Nelson Luiz Sperle Teich é médico, especializado em oncologia, empresário e sócio da Teich Health Care, uma consultoria de serviços médicos. A princípio, não parece haver muitas diferenças ideológicas entre o perfil de Mandetta e de Teich, ambos ligados ao lobby da privatização da saúde e de desmonte do SUS.

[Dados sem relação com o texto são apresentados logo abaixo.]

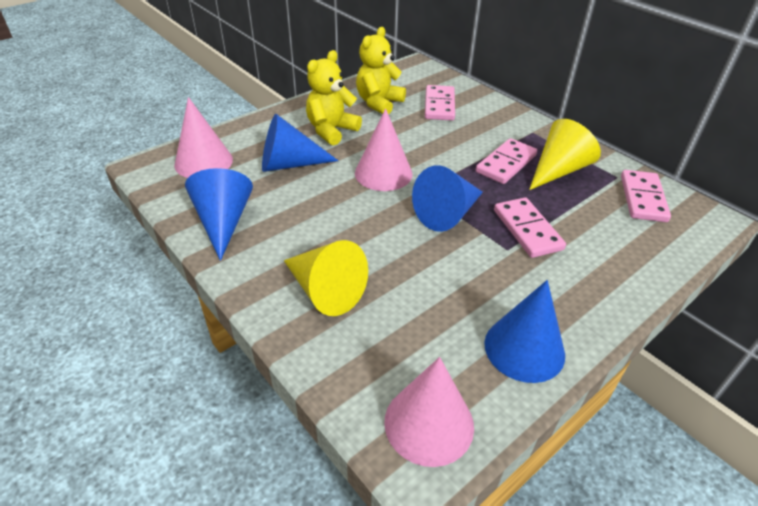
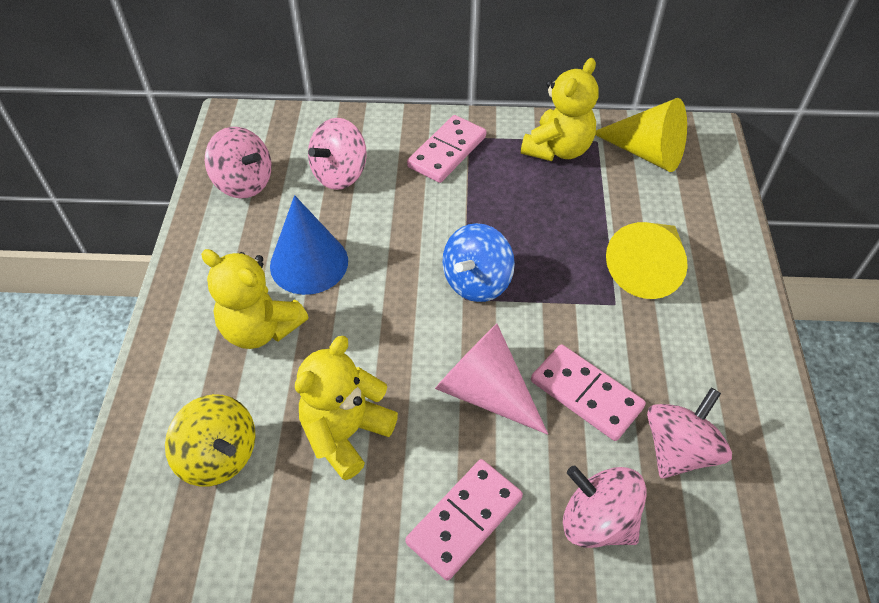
blue cone: 4 -> 1
blue spinning top: 0 -> 1
pink cone: 3 -> 1
pink domino: 4 -> 3
pink spinning top: 0 -> 4
yellow spinning top: 0 -> 1
yellow teddy bear: 2 -> 3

E muitas pessoas estão se apressando em declarar que o novo ministro, assim como Mandetta, é favorável ao isolamento horizontal, em razão de um artigo de sua autoria, intitulado “COVID-19: Histeria ou Sabedoria?”, em que defendeu que “o isolamento horizontal é uma estratégia que permite ganhar tempo para entender melhor a doença e para implantar medidas que permitam a retomada econômica do país”.

Não creio ser prudente essa conclusão precipitada. Lembremos que sempre é possível pedir “esqueçam o que escrevi”.

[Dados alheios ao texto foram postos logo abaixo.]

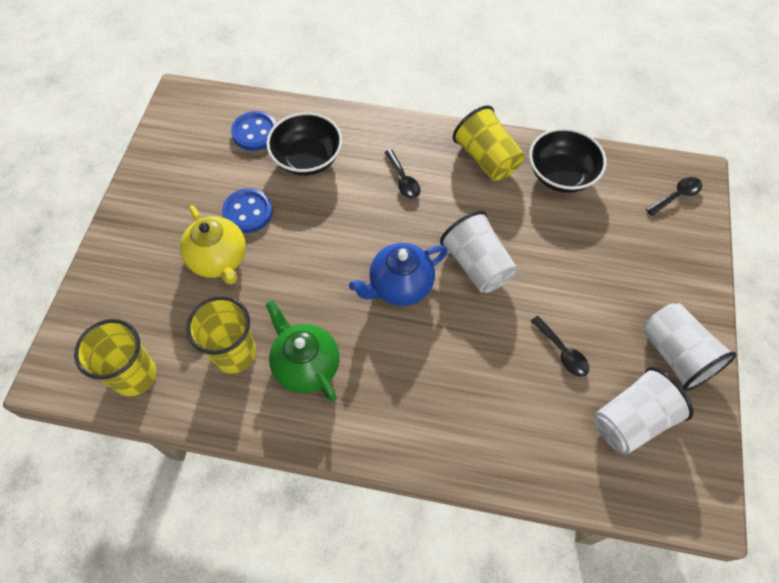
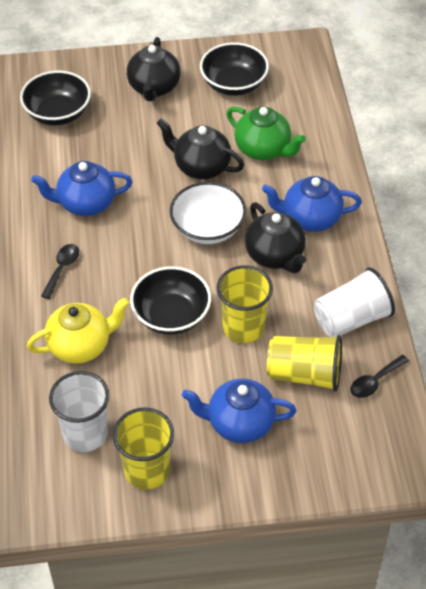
black bowl: 2 -> 3
black spoon: 3 -> 2
black teapot: 0 -> 3
blue button: 2 -> 0
blue teapot: 1 -> 3
white bowl: 0 -> 1
white cup: 3 -> 2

E o pronunciamento de Teich, hoje, ao lado de Bolsonaro, recomenda cautela. Aliás, nem seria de esperar que Bolsonaro cedesse em relação ao que se tornou um ponto de honra para ele: relaxar o isolamento.

Teich começa sua gestão assegurando que não vai haver qualquer definição brusca e afirmando a necessidade de se ter informações sobre o resultado de cada ação tomada. Ele fala da importância de se colher mais informações e que a definição do tipo de isolamento seja resultado dessa colheita de informações sólidas.

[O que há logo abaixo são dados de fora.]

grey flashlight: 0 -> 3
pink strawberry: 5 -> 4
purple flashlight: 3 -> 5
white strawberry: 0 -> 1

Ele também afirma que economia e saúde não podem ser vistas como antagônicas, pois o desenvolvimento econômico “arrastaria” outros fatores de desenvolvimento, como a saúde. A princípio, tendemos a concordar. Entretanto, o eco da voz de Bolsonaro nos faz compreender que ao falar de desenvolvimento econômico, o que está sendo dito é que os trabalhadores devem retornar à “normalidade”, ainda que ao custo de suas vidas e saúde.

Fala ainda em um ministério pautado por decisões técnicas e científicas, fala em vacinas e em medicamentos, mas não fala em testagem, o que causa espanto. Afinal, o Brasil é país com menor índice de testagem entre os países mais atingidos e provavelmente com maior subnotificação da Covid-19. Decisões calcadas em informações sólidas, como o novo ministro clama, só seriam possíveis com aumento significativo da testagem.

O pronunciamento de Bolsonaro é mais direto. Diz que não se pretende abandonar a vida, mas sem esquecer o desemprego. Já sabemos que a liberação do pagamento do auxílio emergencial, a garantia de salários e a proibição de demissões estão fora de cogitação, pois sabemos que Bolsonaro dobra a aposta no caos e na fome para não ceder quanto ao isolamento, sobre o qual diz ter conversado com o novo ministro a fim de se chegar à sua abertura gradativa. Estão alinhados quanto à isso, não resta dúvida.

Teich é sutil, mas para bom entendedor, ele deu o recado: não vai haver tudo ou nada. Alguém duvida de que ele está falando do isolamento?